Lower down the table there are no available spaces for misplaced elements. Even so, a couple of the incumbents look like outliers. Take mercury, also known as quicksilver because it is a liquid at room temperature. In that sense, it is quite different to the other members of group 12, including zinc and cadmium, which are all solid metals. What gives?
The further down the table you go, the more of the positively charged protons an element’s nucleus contains. This creates a stronger pull on the orbiting electrons, meaning they must travel faster and faster. By the time you reach mercury, the electrons are travelling at 58 per cent of the speed of light. According to Einstein’s special theory of relativity, this means their effective mass is significantly higher than an electron’s normal mass, which exacerbates the inward pull they feel.
The upshot is that mercury’s electrons orbit so tightly that they can’t be shared to form bonds with other atoms, as is required to make a solid. The same thing explains why gold is gold, a unique colour among metals: relativistic effects change the way electrons absorb light.
The F-block conundrum
Group 3 holds two elements that might belong elsewhere. As we move across the upper rows of the table, electrons fill up shells in a sequence of so-called orbitals, waiting until the innermost shell is full before entering the next. By element 57, lanthanum, the electrons begin to enter a new type of orbital, an f-orbital. To account for this, most periodic tables hive off the elements making up this f-block, putting it below the table, leaving a gap in group 3.
Fair enough. But there is debate over which of the elements in the f-block should come first. Some chemists maintain that the decision should come down to electron configuration, which would leave the table as it is, with lanthanum and actinium at the left-hand end of the f-block. Others point out that chemical properties such as atomic radius and melting point make lutetium and lawrencium, currently at the right end, a better bet. In 2016, the International Union of Pure and Applied Chemistry assembled a task group to settle the argument. But no one expects a decision soon.
All these niggles have persuaded some chemists that we need to redraw the periodic table – and there is no shortage of ideas. Mark Leach at Manchester Metropolitan University, UK, keeps the internet database of periodic tables, which contains hundreds of versions.

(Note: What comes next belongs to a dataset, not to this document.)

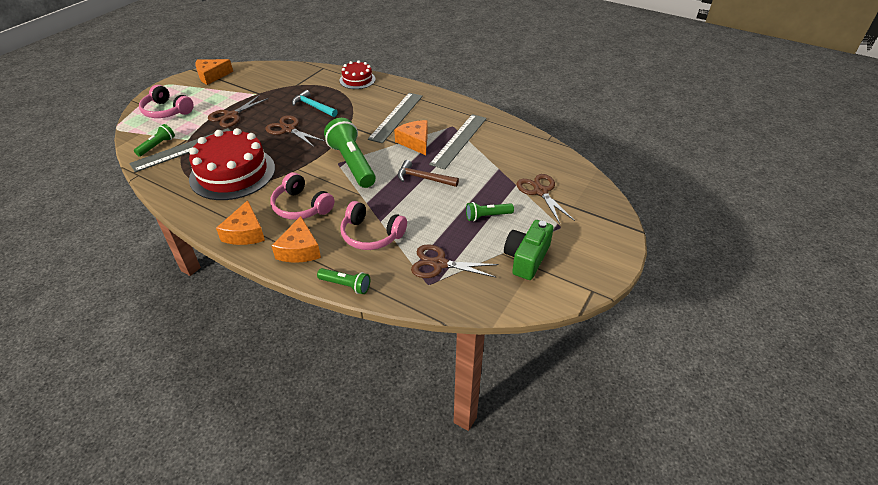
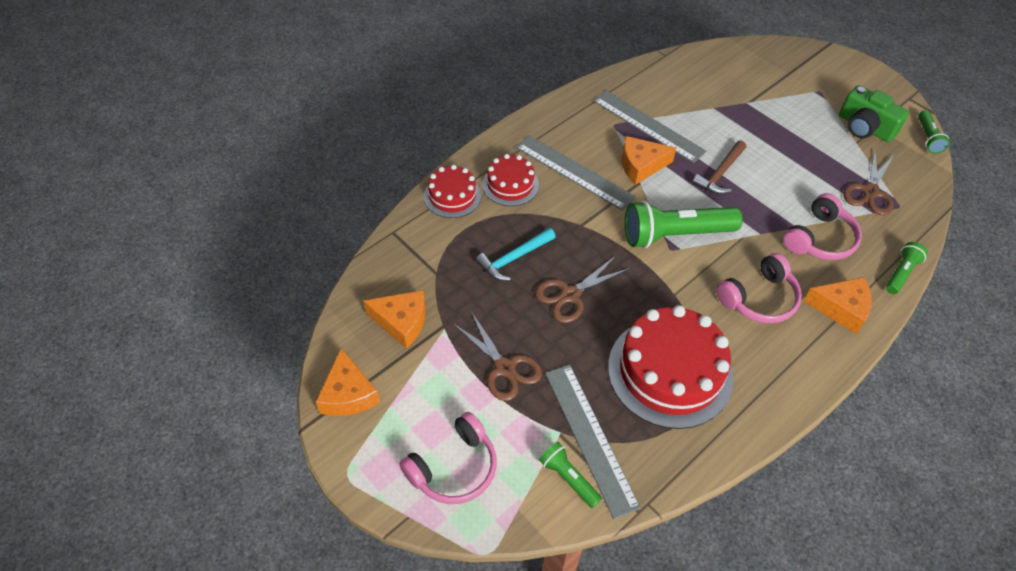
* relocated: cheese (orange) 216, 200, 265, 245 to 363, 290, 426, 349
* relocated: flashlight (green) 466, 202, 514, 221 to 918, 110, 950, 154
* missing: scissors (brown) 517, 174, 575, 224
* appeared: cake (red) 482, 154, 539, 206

In an attempt to better represent the continuity where one row currently ends, retired Canadian chemist Fernando Dufour developed a 3D periodic system that looks like a Christmas tree, with the elements radiating from a trunk in circles that get larger closer to the bottom. An alternative is the spiral developed by Theodor Benfey, which allows the f-block to bulge outwards (see main image, above).
Eric Scerri at the University of California, Los Angeles, is among those who has argued for more fundamental changes. He previously proposed that the table could be arranged to maximise the number of “triads”, sets of three elements that share similar properties and are related by their atomic weights. These days, he is backing an even more drastic approach: make the table not 18 but 32 columns by slotting all 30 f-block elements between the current groups 2 and 3 (see “Going long”). This allows the atomic number to run in an uninterrupted sequence.
But Guillermo Restrepo at the Max Planck Institute for Mathematics in the Sciences, Germany, favours an alternative. He has explored whether chemical similarity of elements in the same columns still holds as well as it did 150 years ago, given our increased knowledge of chemical reactivity. His conclusion is that lanthanum belongs in group 3 – that is, out of sequence.
Redesigning the periodic table might seem a quixotic quest, but it could soon take on a new urgency. We are already on the trail of element 119. Where it will go, and how the table will morph to make space for it, remains to be seen.